We love violence. Guns are everywhere, we cheer on the soldiers no matter how unjust the war may be, and ... our love of violence manifests itself in other ways. When the government breaks the rules and violates the law, are we really off the hook? Doesn't our love of violence implicitly encourage this kind of lawlessness?

Locally, in New York, the newspaper reports that youth facilities stand accused of beating the hell out of teenagers:

Excessive physical force was routinely used to discipline children at several juvenile prisons in New York, resulting in broken bones, shattered teeth, concussions and dozens of other serious injuries over a period of less than two years, a federal investigation has found.

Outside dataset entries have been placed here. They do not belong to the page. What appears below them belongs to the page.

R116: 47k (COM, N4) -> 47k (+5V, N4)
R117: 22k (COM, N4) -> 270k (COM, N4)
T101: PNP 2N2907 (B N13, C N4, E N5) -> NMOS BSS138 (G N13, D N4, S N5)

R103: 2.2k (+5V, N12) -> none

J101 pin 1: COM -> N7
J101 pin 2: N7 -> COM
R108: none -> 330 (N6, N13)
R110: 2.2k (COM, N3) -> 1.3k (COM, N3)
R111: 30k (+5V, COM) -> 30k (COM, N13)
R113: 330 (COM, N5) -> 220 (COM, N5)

A report by the United States Department of Justice highlighted abuses at four juvenile residential centers and raised the possibility of a federal takeover of the state’s entire youth prison system if the problems were not quickly addressed.

...

Investigators found that physical force was often the first response to any act of insubordination by residents, who are all under 16, despite rules allowing force only as a last resort.

These are kids few people really give a shit about. The facilities are located in rural areas, outside public oversight. Many of us are not even aware that these facilities exist, and if we do know they exist, we are glad they are there to house the kids that no one can control. Humanity's inherent love and capacity for violence breeds this kind of abuse when no one looking, and when no one cares.

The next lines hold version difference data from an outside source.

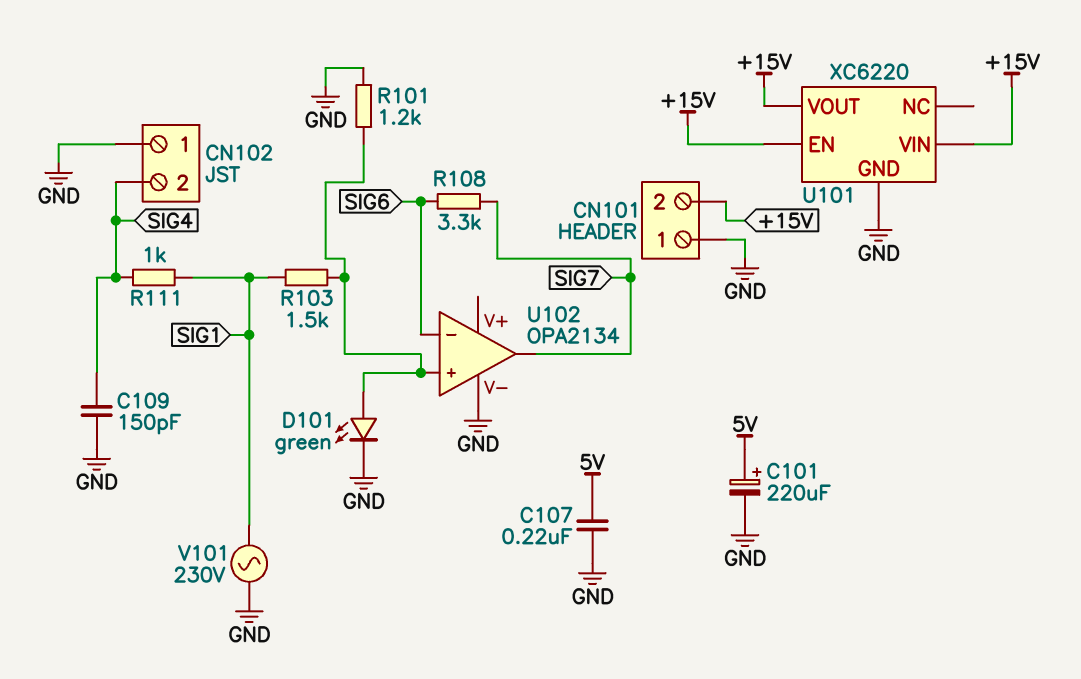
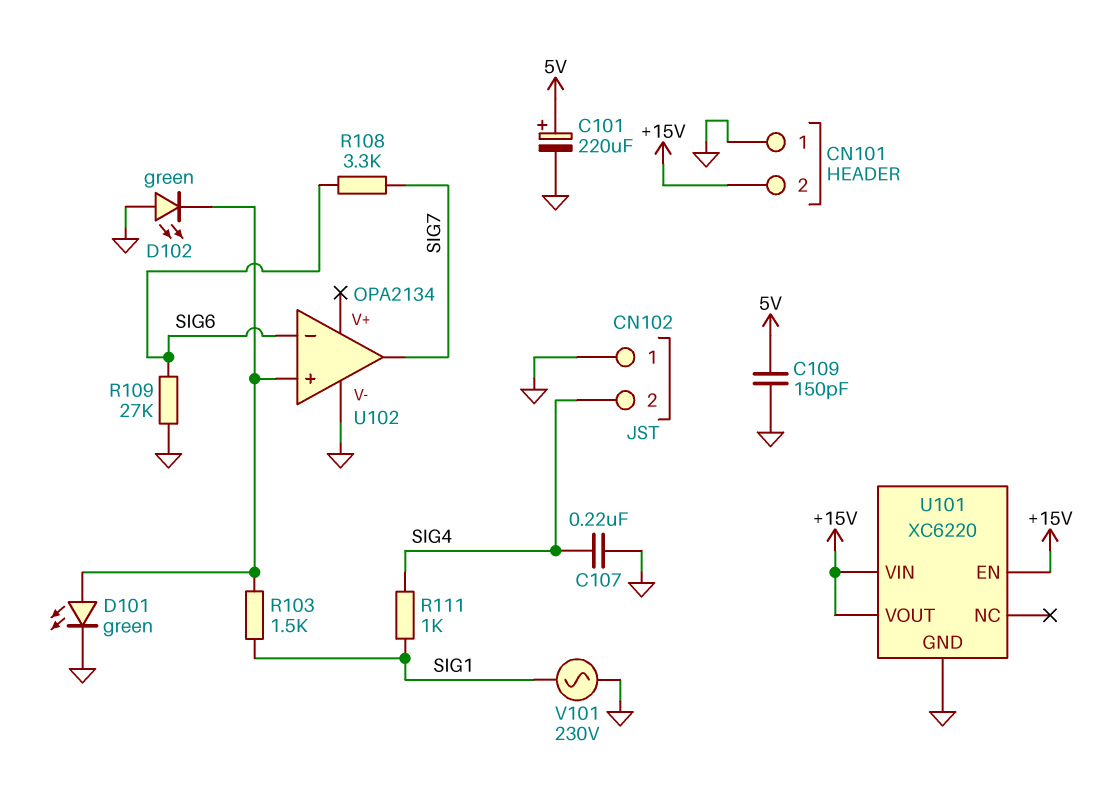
C107: 220nF (5V, GND) -> 220nF (GND, SIG4)
C109: 150pF (GND, SIG4) -> 150pF (5V, GND)
D102: none -> LED green (A GND, K U102/in+)
R101: 1.2k (GND, U102/in+) -> none
R109: none -> 27k (GND, SIG6)

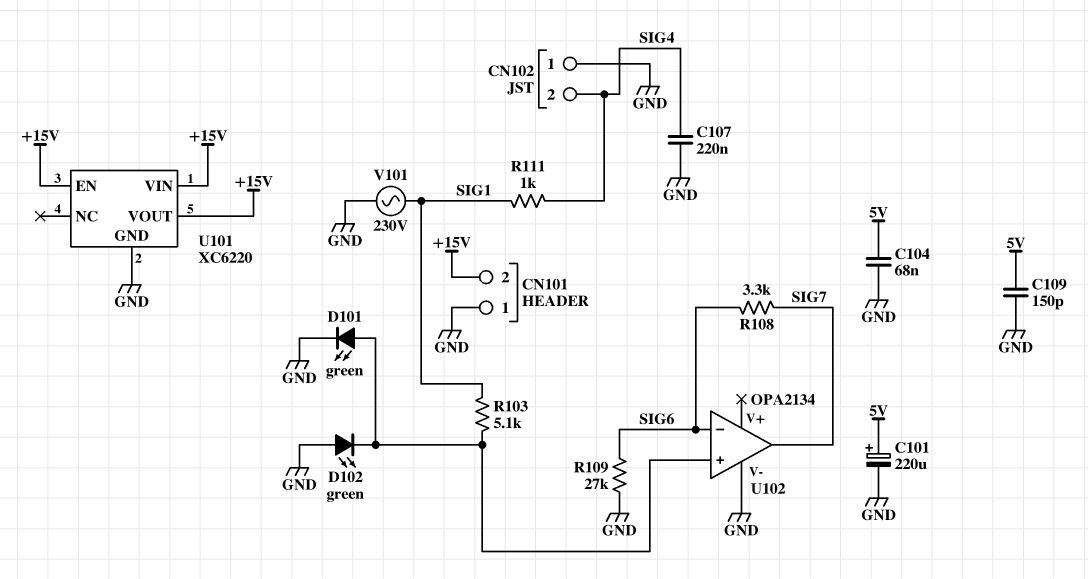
C104: none -> 68nF (5V, GND)
R103: 1.5k (SIG1, U102/in+) -> 5.1k (SIG1, U102/in+)

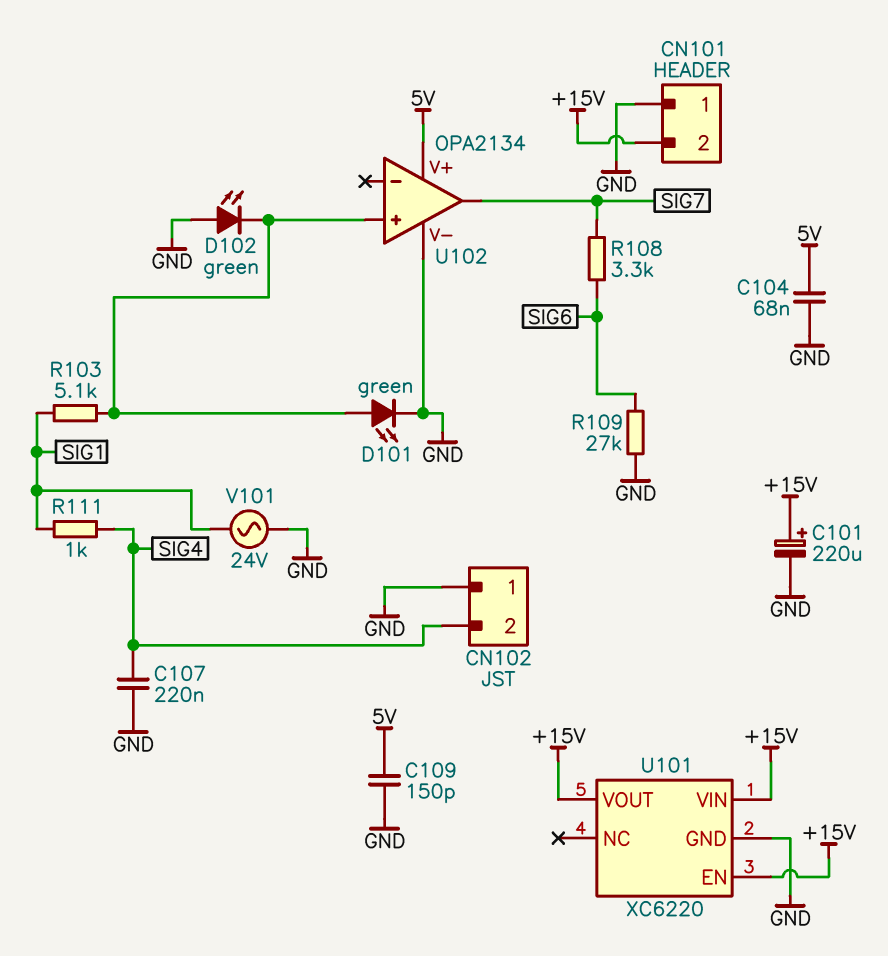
C101: 220uF (plus 5V, minus GND) -> 220uF (plus +15V, minus GND)
U102 pin V+: none -> 5V
U102 pin in-: SIG6 -> none
V101: AC 230V (GND, SIG1) -> AC 24V (GND, SIG1)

Violence is the answer at home, and violence is the answer abroad. No one sympathizes with terrorists, which is why a steady stream of headlines over the last few years has revealed the use of torture against foreigners in U.S. custody.

As the newpaper reports also today:

Attorney General Eric H. Holder Jr. named a veteran federal prosecutor on Monday to examine abuse of prisoners held by the Central Intelligence Agency, after the Justice Department released a long-secret report showing interrogators choked a prisoner repeatedly and threatened to kill another detainee’s children.

...

Although large portions of the 109-page report are blacked out, it gives new details about a variety of abuses inside the C.I.A.’s overseas prisons, including suggestions about sexually assaulting members of a detainee’s family, staging mock executions, intimidation with a handgun and power drill, and blowing cigar and cigarette smoke into prisoners’ faces to make them vomit.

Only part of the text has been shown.